On average patients with CF are living into their late 30s, up 85 percent from the early 1980s. Today, more than 40 percent of all CF patients in America are more than 18 years old.
But data on the quality of life these patients enjoy have been seriously lacking. To fill this void, researchers from the Cystic Fibrosis Center at Boston Children’s Hospital and nine other CF centers across America conducted one of the first studies to look at quality of life for adult CF patients.
“Knowing that the epidemiology of the disease was changing, we wanted to understand the experiences of adult patients with CF in a more quantitative way,” says senior author Gregory Sawicki, MD, MPH. “Identifying a trajectory of the patient population’s quality of life would have meaningful implications for future studies, as well as inform current treatment of individual patients.”
As part of the prospective, longitudinal Project on Adult Care in Cystic Fibrosis (PAC-CF), researchers collected data on 300 adults with CF using a 50-question survey. Covering both physical and psychosocial health, especially aspects related to quality of life, it was administered seven times from April 2005 to January 2007. Specifically, the survey asked about physical functioning, body image, eating habits, digestive health, respiratory health, weight, perceptions of overall health, vitality, treatment burden, emotional functioning and social functioning. The CF Patient Registry for each participating center provided additional clinical data.
“There’s an evolving interest in the medical community around the ’emerging adult’ where kids with chronic illness are living longer than ever before,” Sawicki says.
The researchers saw no significant trends in the participants’ evaluation of their physical health during the study. However, patients reported improvements in their perceived treatment burden, improving nearly 9 points (on a scale 0 to 100) a year. Participants also reported an increase in their emotional functioning as time went on (3.2 points per year), demonstrating acknowledged improvements in their quality of life.
Certain demographic and clinical variables were associated with improved quality-of-life scores. Better lung function, as measured by forced expiratory volume (FEV)—or how much air a person can exhale during a forced breath—was consistently linked to higher quality-of-life scores. For example, a 5 percent increase in FEV was associated with a 0.5- to 2.3-point increase in overall quality-of-life scales.

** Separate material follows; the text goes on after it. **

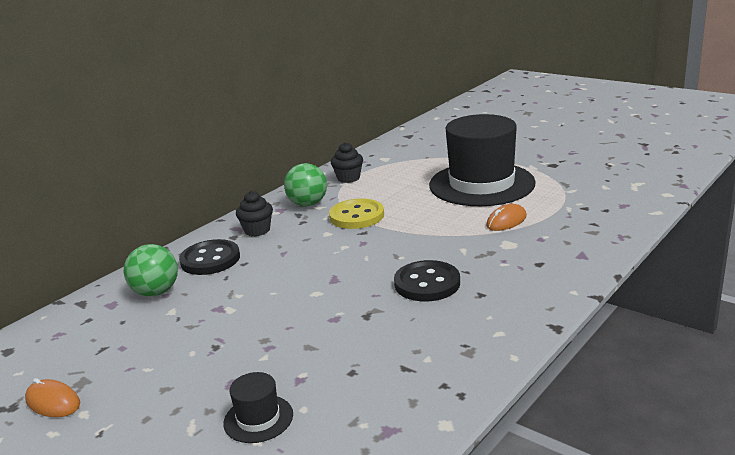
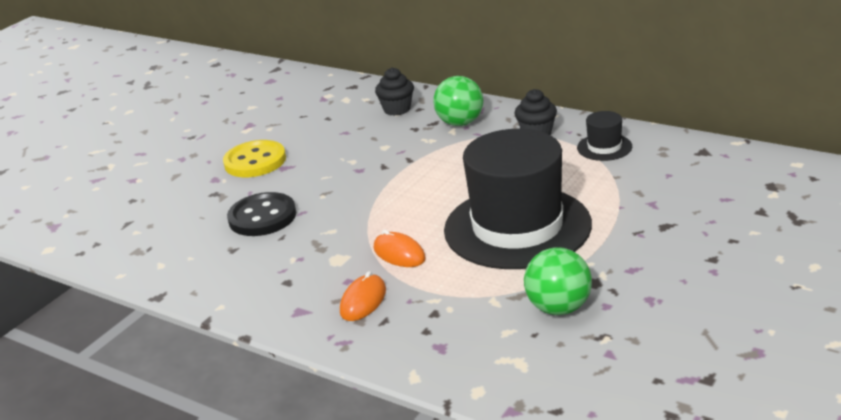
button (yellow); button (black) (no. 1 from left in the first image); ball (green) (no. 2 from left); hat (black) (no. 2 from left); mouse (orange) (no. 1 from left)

Age and sex were also linked to quality of life scores. Compared with men, women reported significantly lower scores in physical functioning, vitality and respiratory symptoms, but higher scores in body image and weight. Older age was associated with decreased physical functioning across the board but was also linked to lower perceived treatment burden.
“Like any other major life change, adapting to life with a chronic illness takes time,” Sawicki says. “As these individuals grow more accustomed to their treatment routines and other aspects of life with the disease, they become more comfortable with them. For example, younger adults with lower lung function initially reported high treatment burdens, but those burdens decreased significantly over time, indicating that patients devised coping strategies to support themselves during treatment, which eventually improved their overall quality of life.”
Through their research, Sawicki and his team have provided quantitative baseline quality-of-life data that can inform discussions with individual patients, helping identify specific needs or points of intervention. At the population level, quality-of-life questionnaires could inform future CF therapies, which can now be measured not only by their effects on physical health, but also by their effects on psychosocial health.
“There’s an evolving interest in the medical community around the ’emerging adult’ where kids with chronic illness are living longer than ever before,” Sawicki says. “This data will hopefully inform future study and even treatment for CF patients as their life expectancy continues to climb.”